CONSOMMEZ, CONSOMMEZ, IL N'Y A RIEN À VOIR

LA CROISSANCE, MÊME DE PLUS EN PLUS RALENTIE, EST AU BANC DES ACCUSÉS.

Le système économique actuel fait tout pour maintenir à flot la société de consommation. Chaque fois que l’acte de consommation tend à s’épuiser, le marketing est toujours là pour réinventer notre rapport à la consommation. Souvent, ce qu’on appelle le marketing «expérimentiel» ou «émotionnel » est mis à contribution pour inciter le consommateur-acteur à consommer plus. Ainsi, la croissance est devenue ce mot fétiche d’un système économique capitaliste dont les maîtres mots ne sont autres que produire davantage pour gagner davantage et, donc, consommer davantage. Or, la croissance, même de plus en plus ralentie aujourd’hui aussi bien chez nous qu’à l’étranger, est au banc des accusés.

Non contente de ne plus faire progresser réellement le bien-être de chacun, elle est à l’origine du changement climatique, détruit les ressources non renouvelables et provoque des catastrophes technologiques majeures ici et là. Longtemps, tous ceux qui aspiraient à un monde meilleur ont rêvé d’une société d’abondance qui mettrait fin aux conflits sociaux. Conflits qui n’ont besoin que d’une simple étincelle pour s’enflammer. Ce n’est plus le cas aujourd’hui. Ni en France avec les Gilets jaunes, ni à Hong Kong, hier l’un des temples du capitalisme, ni au Chili des Chicago boys, ni au Liban multiconfessionnel, ni en Iran des mollahs. Chaque cas, bien sûr, ne pouvant être isolé de son contexte bien particulier.

Qu’importe, le nombre des contestations de rue n’est pas près de s’arrêter, il risque même d’augmenter dans les quatre coins du monde. Que vaut, alors, une croissance économique quand elle ne profite pas à tous? Or, si certains consomment à leur aise, d’autres ne reçoivent que les miettes. Une telle situation est porteuse d’explosion sociale et d’instabilité politique. La critique de ces inégalités est aussi la critique de cette société de consommation telle qu’elle existe aussi bien dans les pays dits développés que dans les pays sousdéveloppés. Elle est aussi la critique d’un modèle de croissance (même «durable» ou «verte») et de distribution de richesses on ne peut plus inacceptable.

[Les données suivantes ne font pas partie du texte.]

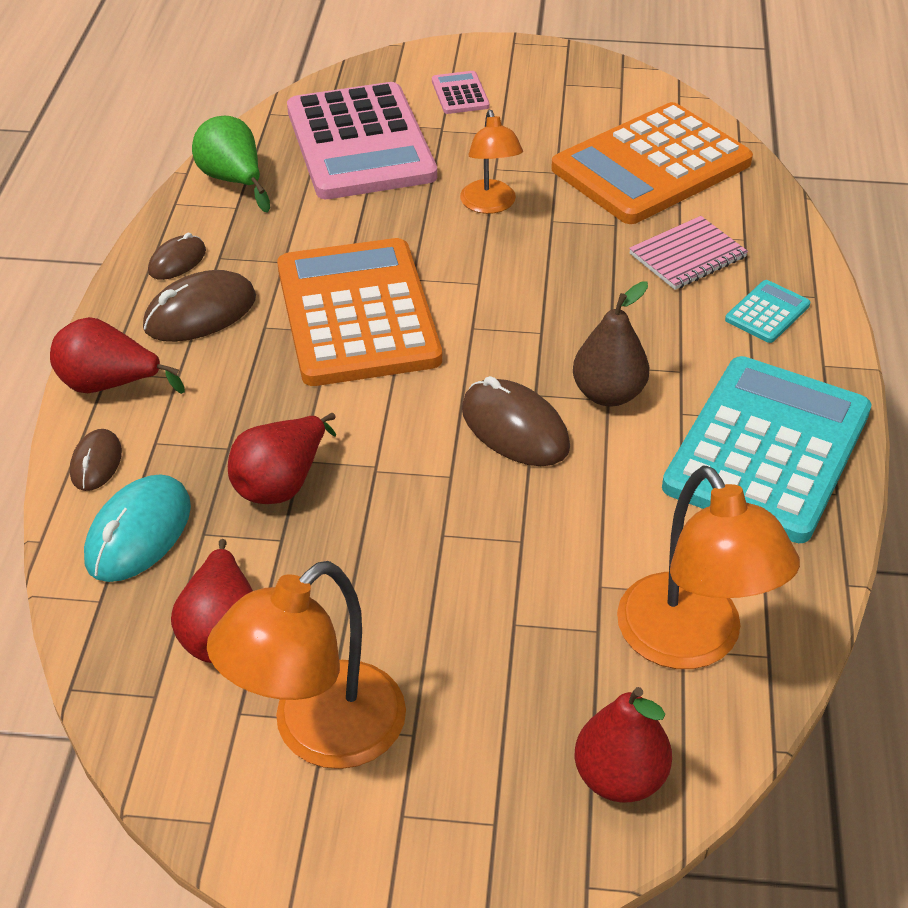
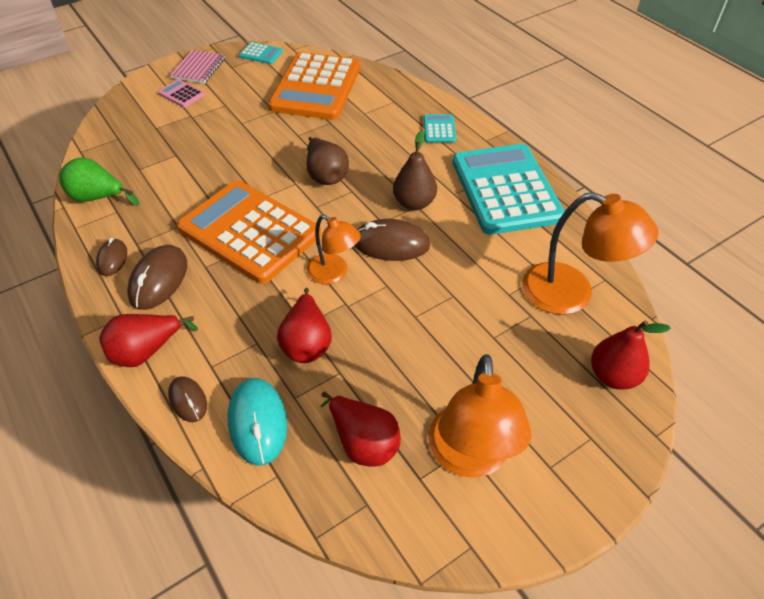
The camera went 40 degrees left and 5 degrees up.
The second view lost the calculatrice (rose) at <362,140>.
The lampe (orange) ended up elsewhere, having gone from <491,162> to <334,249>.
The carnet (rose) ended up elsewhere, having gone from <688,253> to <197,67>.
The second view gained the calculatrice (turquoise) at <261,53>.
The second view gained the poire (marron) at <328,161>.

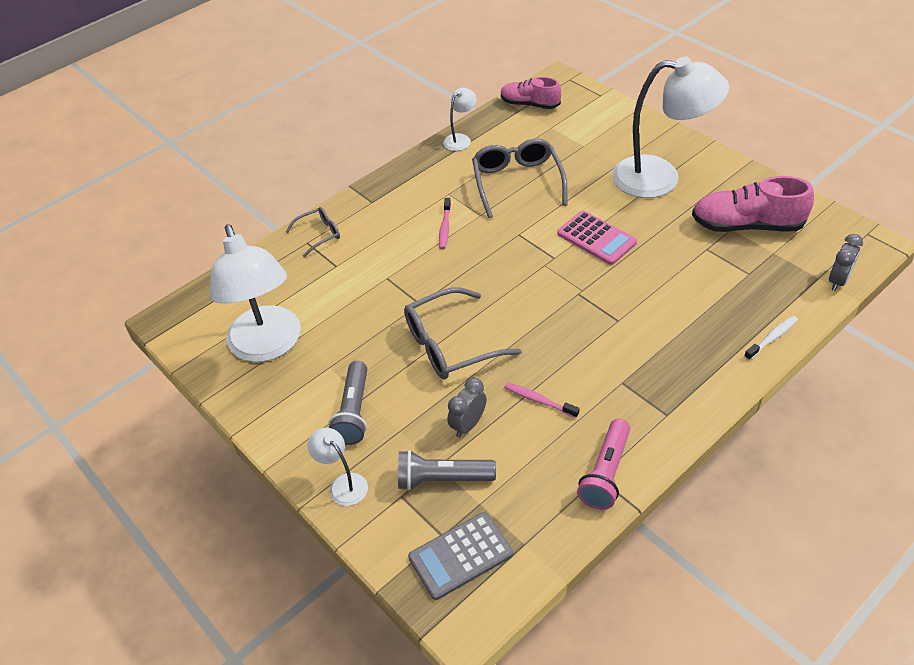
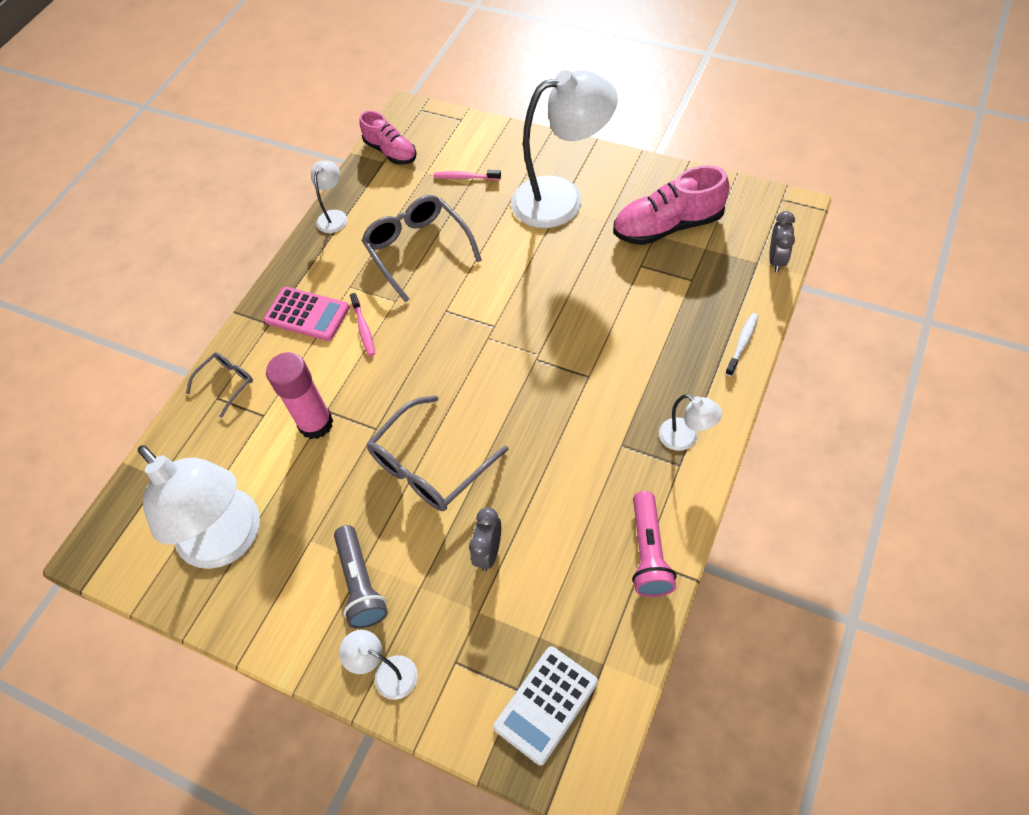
The camera went 20 degrees left and 10 degrees up.
The second view lost the lampe de poche (gris) at <447,470>.
What was the calculatrice (gris) at <460,556> turned into the calculatrice (blanc) at <545,706>.
The chaussure (rose) at <531,93> ended up facing another way, 135 degrees counterclockwise from before.
The brosse à dents (rose) ended up elsewhere, having gone from <541,400> to <467,175>.
The calculatrice (rose) ended up elsewhere, having gone from <597,237> to <307,314>.
The second view gained the bâton de colle (rose) at <299,395>.
The second view gained the lampe (blanc) at <690,422>.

Certes, la critique de la société de consommation, notamment dans les pays industrialisés, ne date pas d’aujourd’hui. Elle émergea à la fin des années 1960 et au début des années 1970. Une part croissante des classes moyennes accède alors aux objets cultes de la période: téléviseur, réfrigérateur, lave-linge, automobile… Mais les plus jeunes, notamment, constatent que cela ne suffit pas à leur bonheur. La consommation est critiquée pour la vanité des plaisirs qu’elle apporte, mais aussi en raison de l’effort nécessaire pour l’obtenir.

Depuis, la course au toujours plus est mise en accusation. Même à l’ère du numérique, cette critique reste toujours valable. Sans parler de «décroissance», certains, notamment dans les pays sous-développés, s’interrogent sur le sens du développement. Un développement qui ne serait pas dans la continuité de ce qui aggraverait nos maux sociétaux et environnementaux actuels, mais qui, dans un cadre démocratique, puisse permettre à tous de vivre mieux tout en produisant et en consommant éventuellement moins.